TIM KELLY FILE PHOTO | An aerial view of Plum Island.

Biologists have had little opportunity to examine wildlife on Plum Island, but the restricted-access island off Orient Point could prove to be the home of many rare species.

That’s the consensus of a study of the island’s biodiversity and ecology just released by the New York Natural Heritage Program.

Biologists Stephen Young and Matt Schlesinger presented their findings at a meeting organized by The Nature Conservancy at the Southold Town Recreation Center in Peconic Tuesday night.

Their work began with an overview of habitat types on the island, created by Heritage Program scientist Aissa Feldmann, who used Geographic Information System data to compile an inventory of its forests, scrublands, dunelands, bluffs and beach areas.

The scientists relied on the few inventories of plant and animal life on the island conducted over the past century. They estimated there have historically been about 420 types of plants on the island, 391 of which still exist.

One of the most prevalent of those plants is the beach plum, for which the island is named.

Mr. Young said there are 20 recorded rare plants on the island, 14 of which are still there, including an orchid known as Spring Ladies Tresses, whose population on Plum Island is one of the largest in the state.

He said there had historically been rare Atlantic white cedars in the southern wetlands on the island. They were cut down in the early 1900s, but the stumps can still be seen.
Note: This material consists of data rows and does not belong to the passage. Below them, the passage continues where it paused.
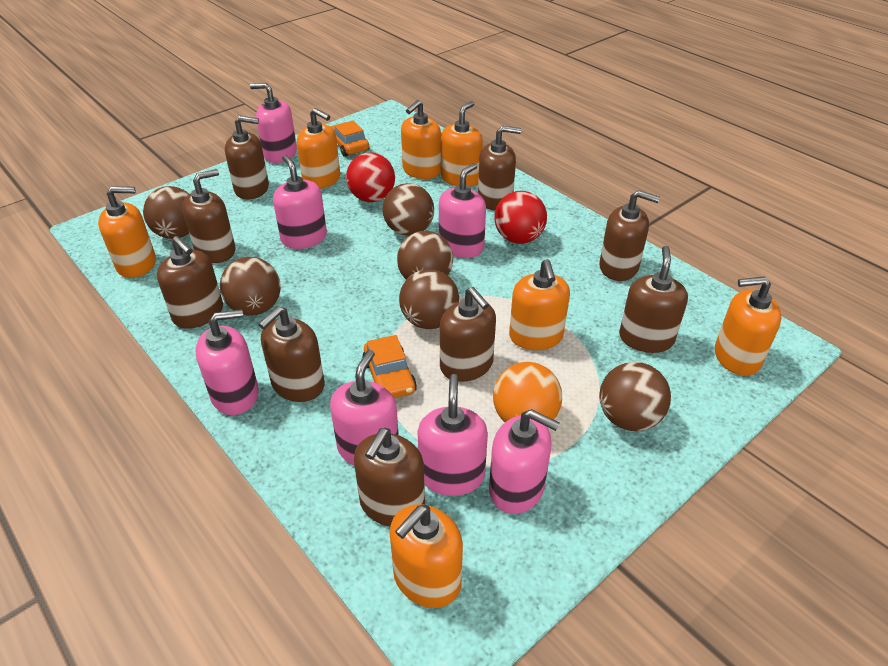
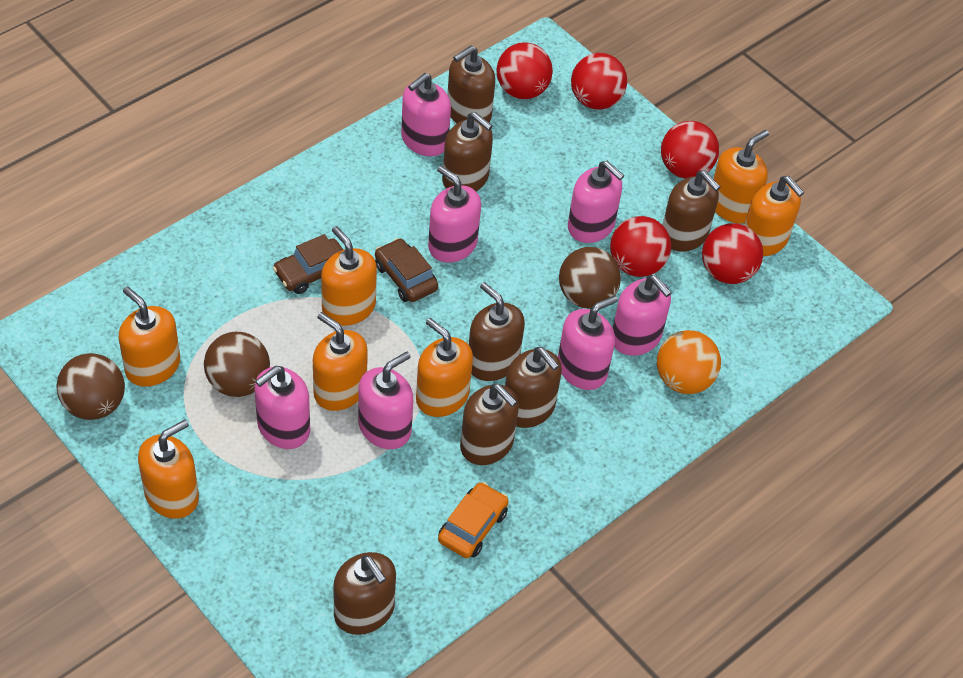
brown ball: 6 -> 3
brown car: 0 -> 2
brown soap dispenser: 9 -> 7
orange car: 2 -> 1
red ball: 2 -> 5

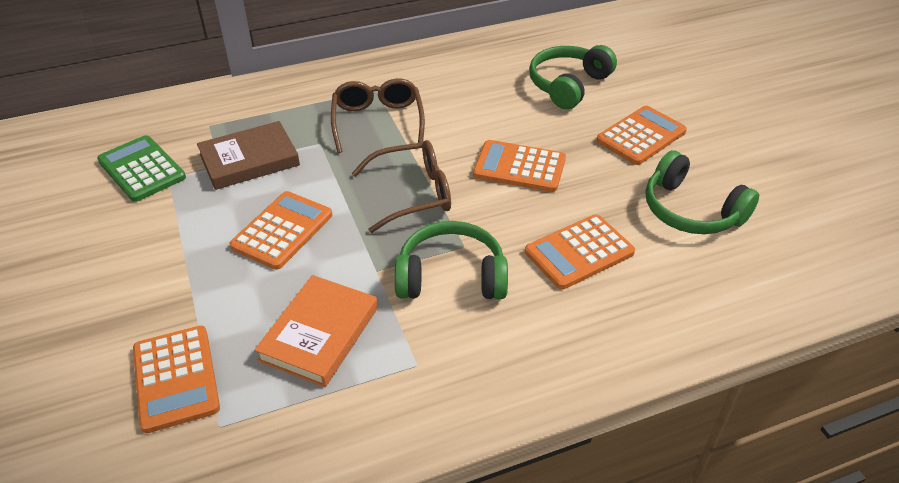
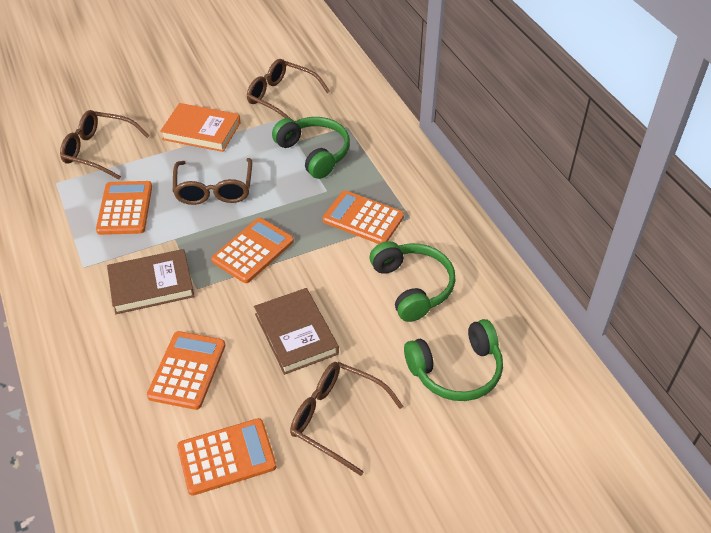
brown book: 1 -> 2
brown glasses: 2 -> 4
green calculator: 1 -> 0

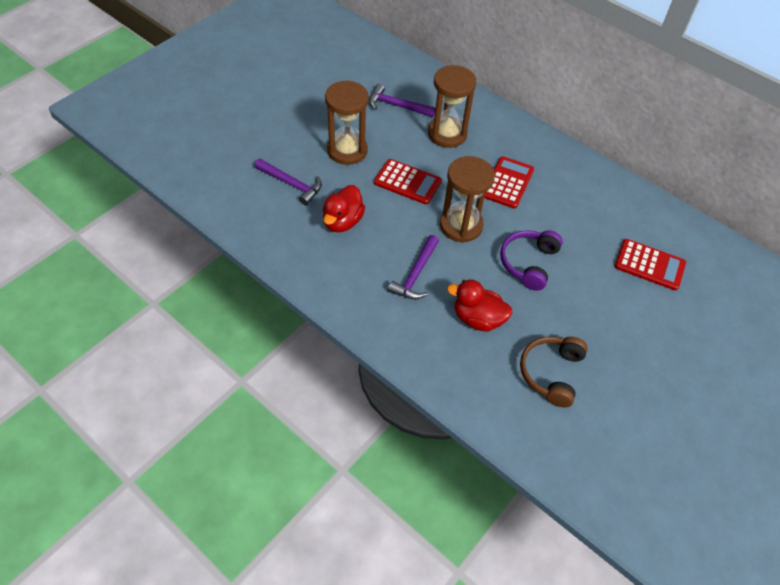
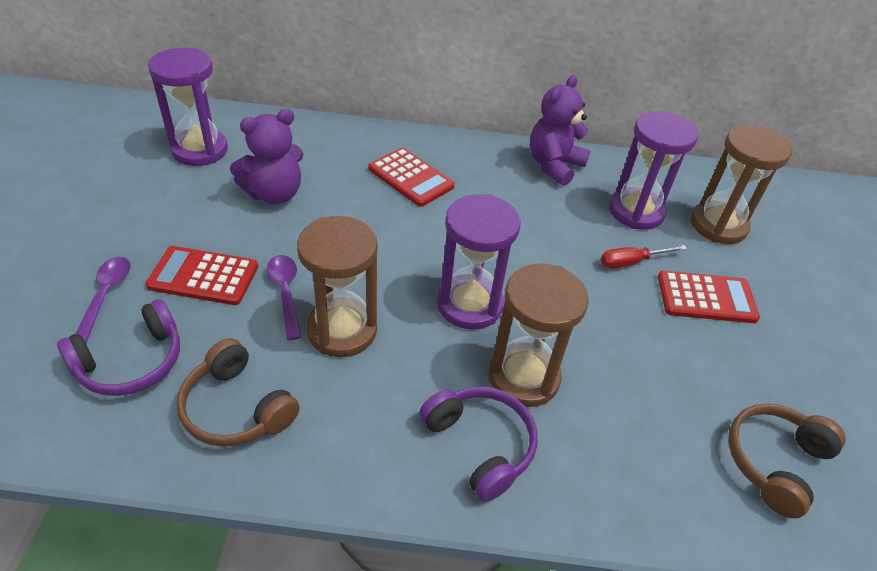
brown headphones: 1 -> 2
purple hammer: 3 -> 0
purple headphones: 1 -> 2
purple hourglass: 0 -> 3
purple spoon: 0 -> 2
purple teddy bear: 0 -> 2
red duck: 2 -> 0
red screwdriver: 0 -> 1

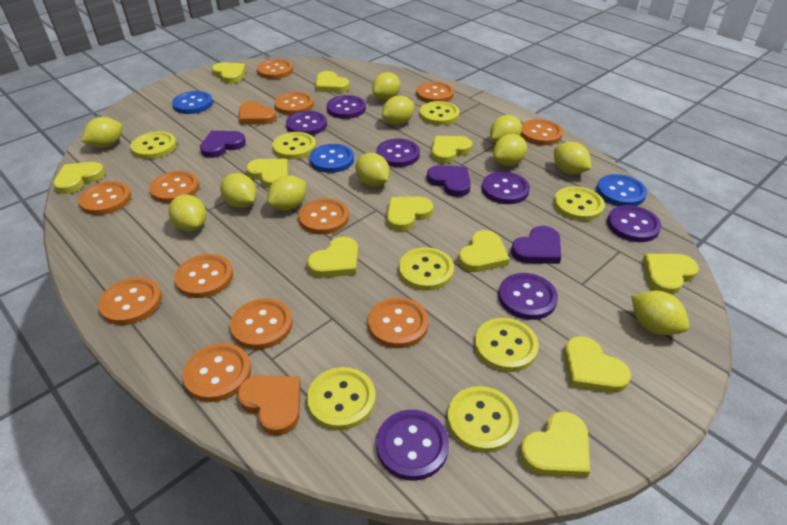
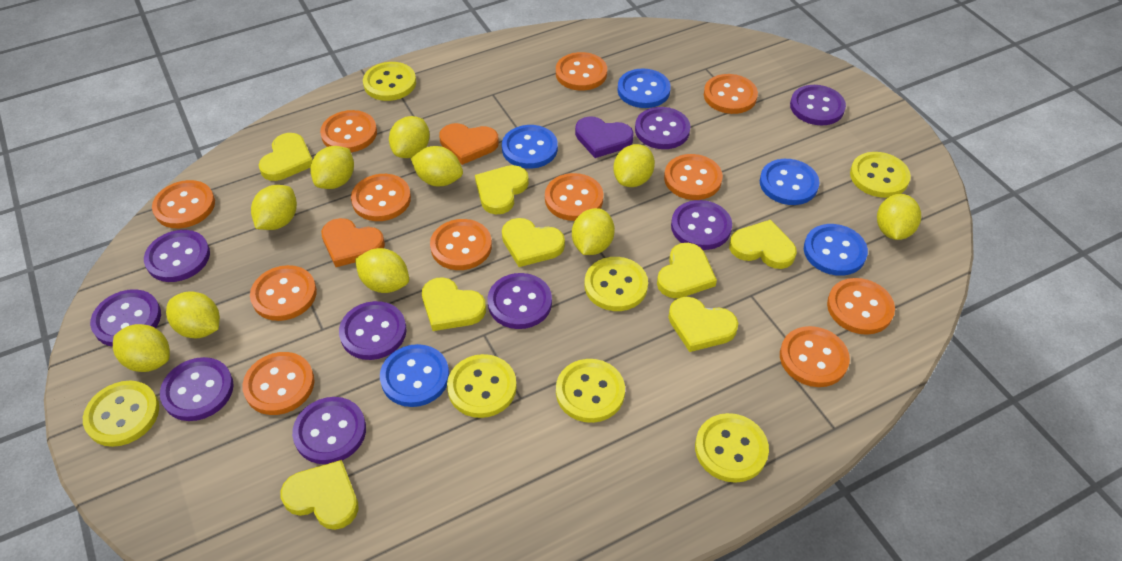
blue button: 3 -> 5
purple button: 7 -> 9
purple heart: 3 -> 1
yellow button: 8 -> 7
yellow heart: 11 -> 8
yellow lemon: 11 -> 10

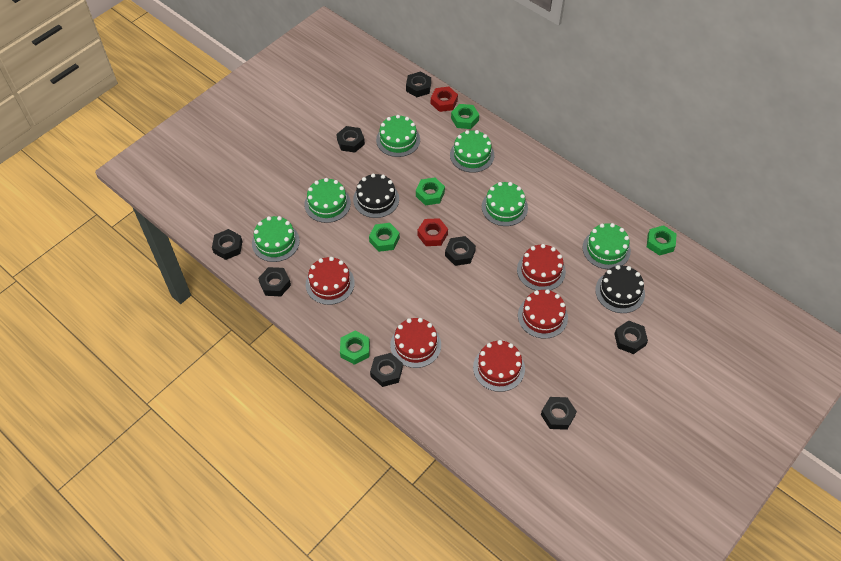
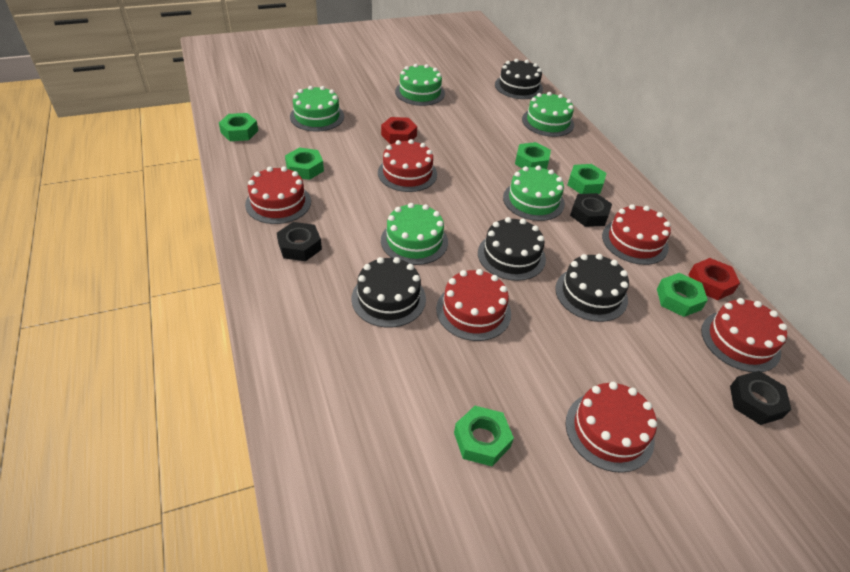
black cake: 2 -> 4
black nut: 8 -> 3
green cake: 6 -> 5
green nut: 5 -> 6
red cake: 5 -> 6

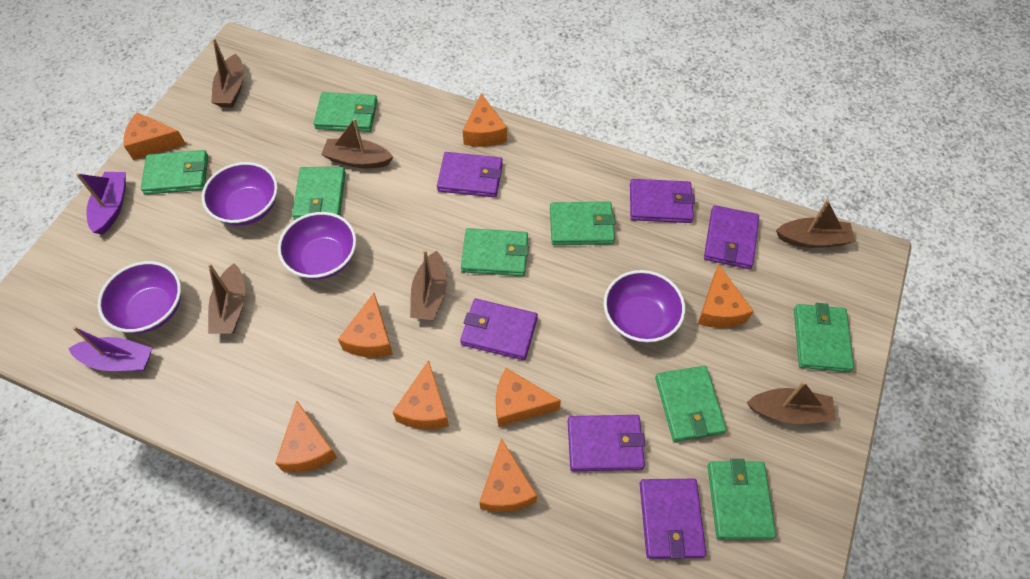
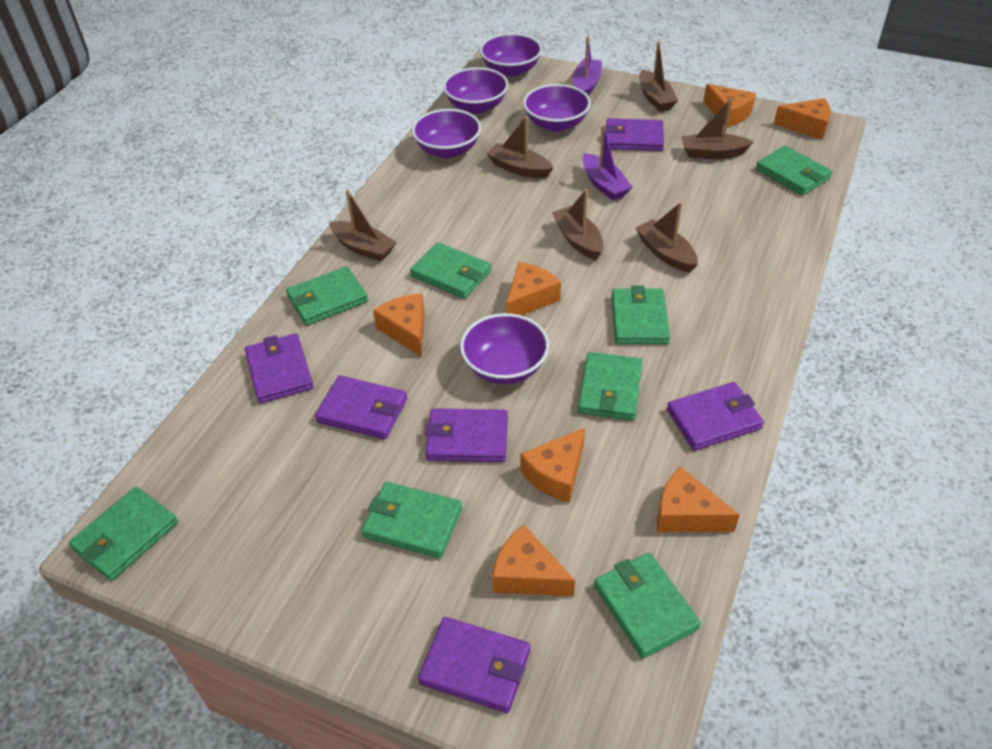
orange cheese: 8 -> 7
purple bowl: 4 -> 5

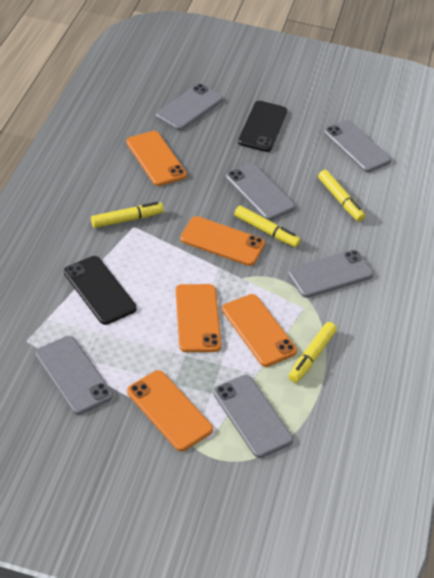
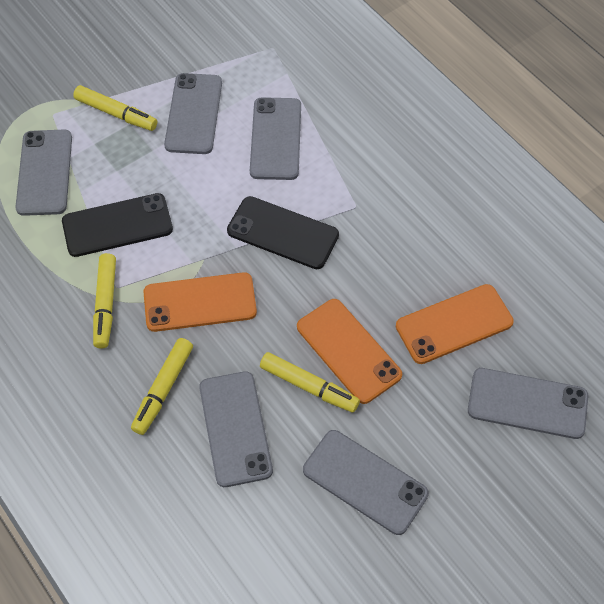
orange phone: 5 -> 3

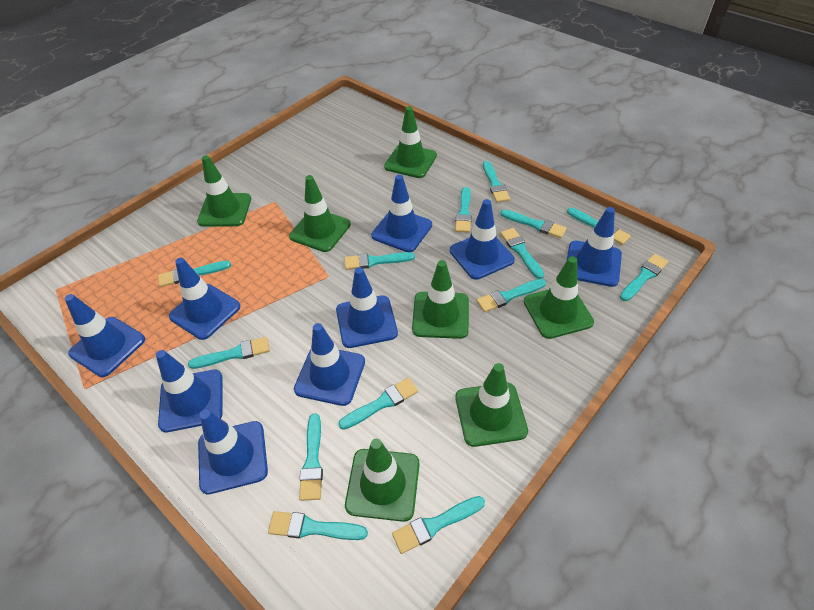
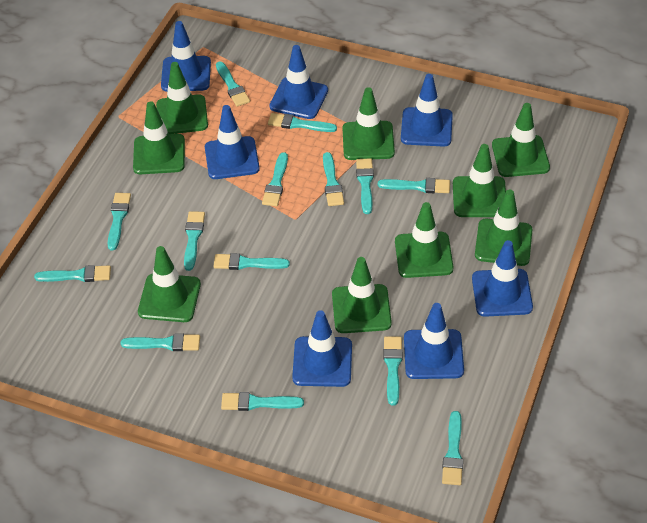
blue traffic cone: 9 -> 7
green traffic cone: 7 -> 9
The island does suffer from some invasive species intrusion, he said, because of the human disturbance of the animal disease research laboratory and the former fort on the island.

“There’s a long history of disturbance on the island. The Indians were growing corn there,” he said. “At the military base, there’s a large mowed lawn. That has the potential to be restored to grassland, if people were interested in doing that.”

He said invasive species on the island include purple loosestrife, European giant reed, Asian bittersweet and autumn olive. He said those species could be controlled with enough effort and investment.

Mr. Schleshinger said the island is home to several animal species that are rare on Long Island, including the New England cottontail rabbit and 57 species of birds that are at risk in New York. He said the bird information is the most detailed, in part because the federal government has allowed the National Audubon Society regular access to the island for surveys.

Little is known about some other animal populations, such as reptiles, butterflies, bats and moths.

The scientists plan to make their data available to Southold Town to help in the town’s attempt to zone the island. The town had been waiting for data from the federal General Services Administration’s Environmental Impact Statement in order to begin its work zoning the island, but that document, which has been anticipated for months, is not slated to be ready until this fall.

John Turner, of the Save Plum Island Coalition, was at Tuesday’s meeting. He said the group’s goal is to keep the island in federal hands and have 80 to 90 percent of its 840-acre land area dedicated as a National Wildlife Refuge.

Randy Parsons of The Nature Conservancy, shares that view.

“Plum Island has a great unrealized potential to give its owners, the people of the United States,” he said.